Discovery

Taygete was discovered Nov. 25, 2000, by Scott S. Sheppard, David C. Jewitt, Yanga R. Fernandez, and Eugene Magnier at the Mauna Kea Observatory in Hawaii.

Overview

Taygete is a member of the Carme group, a family of Jovian satellites which have similar orbits and appearance and are therefore thought to have a common origin. The group probably began as a D-type asteroid (possibly from the Hilda family or the Jupiter Trojans) that suffered a collision, which broke off a number of pieces, either before or after being captured by Jupiter's gravity. The largest remaining chunk (still retaining 99 percent of the group's mass) was named "Carme," and the smaller pieces became the other 16 moons in the Carme group.

All of the Carme moons are retrograde, which means that they orbit Jupiter in the opposite direction from the planet's rotation. Their orbits are also eccentric (elliptical rather than circular) and highly inclined with respect to Jupiter's equatorial plane. They all are very similar in color — light red — except for Kalyke, which is considerably redder than the others. All of these characteristics support the idea that the Carme satellites began as a captured asteroid, rather than forming as part of the original Jupiter system. None of the Carme members is massive enough to pull itself into a sphere, so they are probably all irregularly shaped.
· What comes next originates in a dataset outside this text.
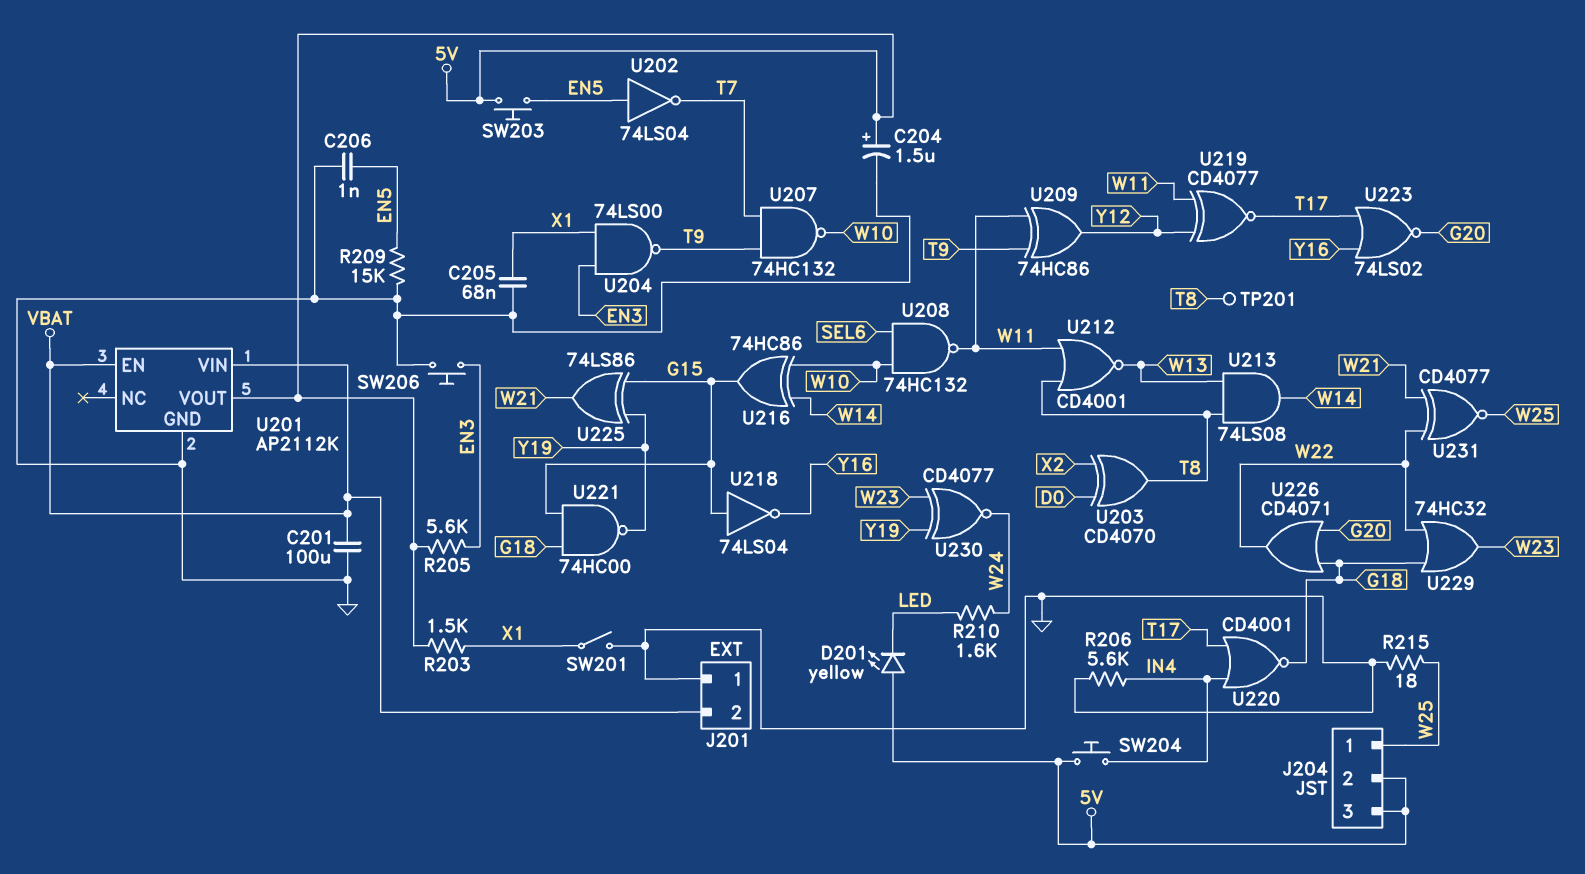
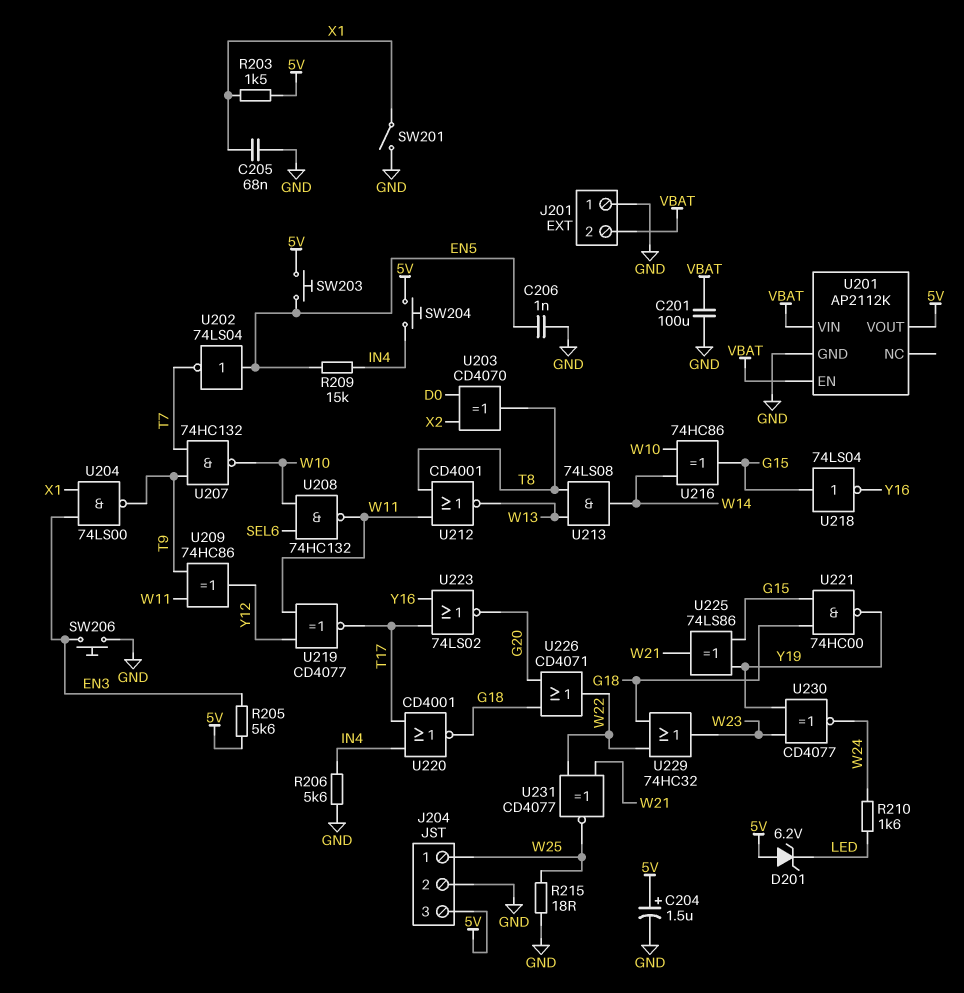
D201: LED yellow (A 5V, K LED) -> zener 6.2V (A 5V, K LED)
J204 pin 2: 5V -> GND
R209: 15k (EN5, GND) -> 15k (EN5, IN4)
TP201: test point (T8) -> none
Taygete has a mean radius of about 1.5 miles (2.5 kilometers). At a mean distance of about 14.4 million miles (23.3 million kilometers) from Jupiter, the satellite takes about 732 Earth days to complete one orbit.

How Taygete Got Its Name

Originally called S/2000 J9, Taygete was named for one of the Pleiades, who were the seven daughters of Atlas. Taygete was impregnated by Zeus, the Greek equivalent of the Roman god Jupiter, and bore him a son called Lakedaemon. According to one account, that smooth-talking Zeus once attempted to mollify his wife, Hera, by telling her that he had never been so charmed as by Hera — not even when he had Taygete.

A name ending in "e" was chosen for this moon in accordance with the International Astronomical Union's policy for designating outer moons with retrograde orbits.